**Records drawn from a dataset:**
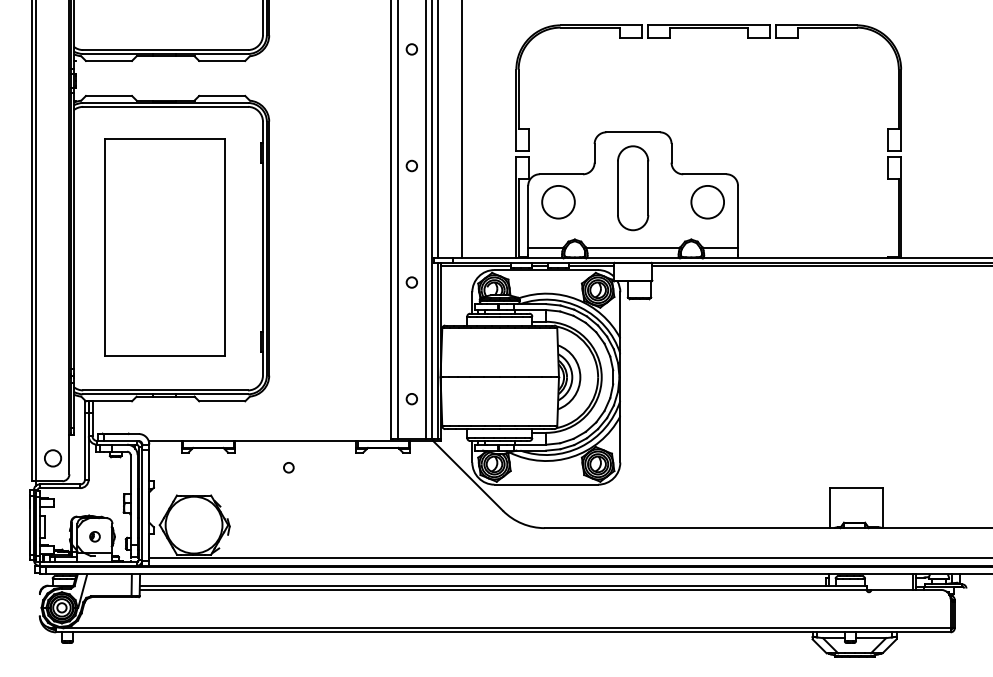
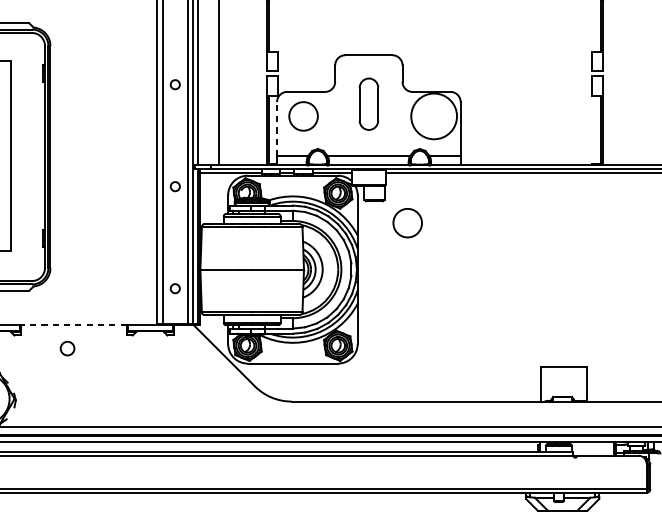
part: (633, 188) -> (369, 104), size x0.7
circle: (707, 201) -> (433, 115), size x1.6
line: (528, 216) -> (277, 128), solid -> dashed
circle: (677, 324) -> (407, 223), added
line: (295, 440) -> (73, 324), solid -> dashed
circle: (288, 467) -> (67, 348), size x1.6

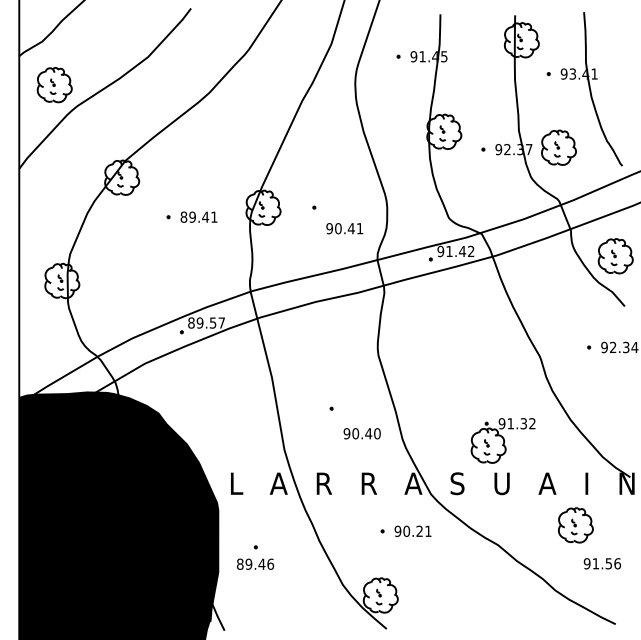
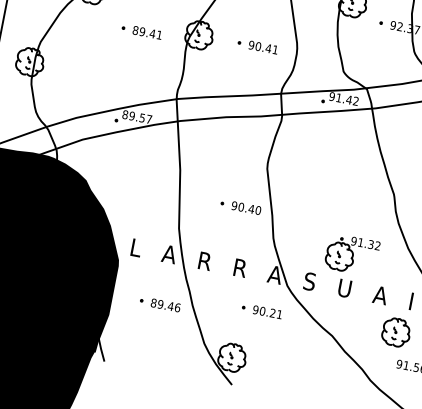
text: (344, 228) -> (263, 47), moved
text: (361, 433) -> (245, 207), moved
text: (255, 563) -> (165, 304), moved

**Problem:** Write out exactly the lines beginning with the line that holds "line: (295, 440)" and ending with the final line of the data, both ends included, without the pictures.

**Exercise result:**
line: (295, 440) -> (73, 324), solid -> dashed
circle: (288, 467) -> (67, 348), size x1.6

text: (344, 228) -> (263, 47), moved
text: (361, 433) -> (245, 207), moved
text: (255, 563) -> (165, 304), moved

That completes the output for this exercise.